A wrinkle that is found in the front of the human brain has been linked to hallucinations caused by schizophrenia. The folds are typically shorter in patients who hallucinate, while the folds of patients who don’t hallucinate are longer.
This frontal area of the human brain is believed to play a role in distinguishing real perceptions from imaginary hallucinations. Researchers believe that these findings might help doctors in diagnosing patients with schizophrenia as early as possible.
The wrinkle is known as paracingulate sulcus, or PCS. It varies greatly in shape between different people. The wrinkle first appears in the brain shortly before most births take place.
Neuroscientist from the University of Cambridge Jon Simons explained, “It’s a region that, although it’s not fully developed by birth, whether or not it’s going to be a particularly prominent fold or not is present in the brain at birth. It might be that if somebody is born with this particular property, a reduction in this brain fold that might give them a predisposition towards developing something like hallucinations later on in life.”
Further research will be conducted in order to see if differences in folds can be detected in young children. If this proves to be the case, doctors should be able to offer extra support for people who are at the highest risk of developing schizophrenia.
However, Simons also pointed out that schizophrenia is a very complicated disorder and that hallucinations are just one of the many symptoms. Many sufferers of schizophrenia suffer from other irregular thought processes.
Simons said, “We’ve known for some time that disorders like schizophrenia are not down to a single region of the brain. Changes are seen throughout various different areas. To be able to pin such a key symptom to a relatively specific part of the brain is quite unusual.”

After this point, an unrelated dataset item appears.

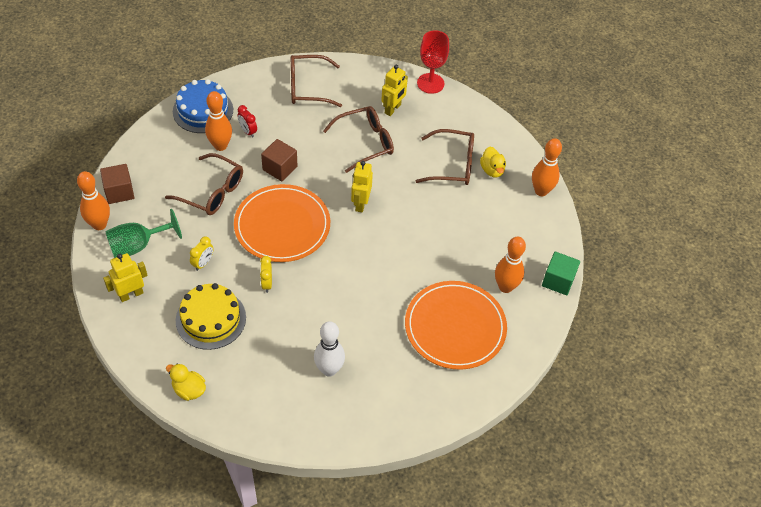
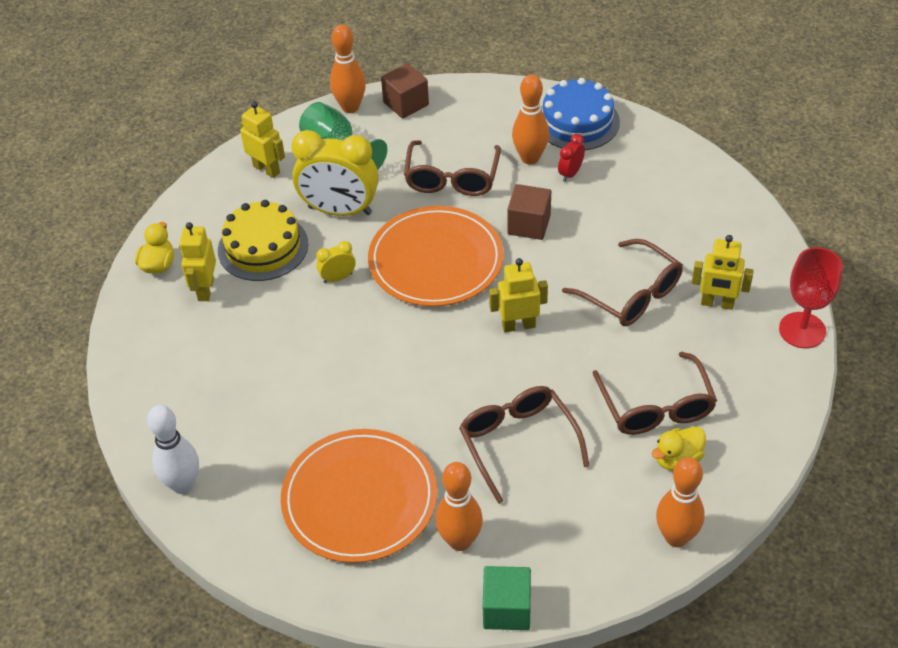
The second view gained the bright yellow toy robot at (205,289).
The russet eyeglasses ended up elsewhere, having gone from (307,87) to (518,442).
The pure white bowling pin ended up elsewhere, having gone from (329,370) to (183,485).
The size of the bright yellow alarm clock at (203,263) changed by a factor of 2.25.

Schizophrenia patients that do suffer from hallucinations were found to have PCS wrinkles that were 2cm shorter on average than patients that don’t suffer from hallucinations and 3cm shorter on average than people without schizophrenia.
However, the scientists have yet to determine why the schizophrenic patients are experiencing the hallucinations in the first place. It is expected that there are many different causes of hallucinations that go beyond the differing lengths of this particular brain fold.
Still, it is highly probable that people with short PCS folds are less likely to be able to distinguish between reality and their imaginations. This discovery should certainly help doctors in better understanding the disorder and how they can help patients.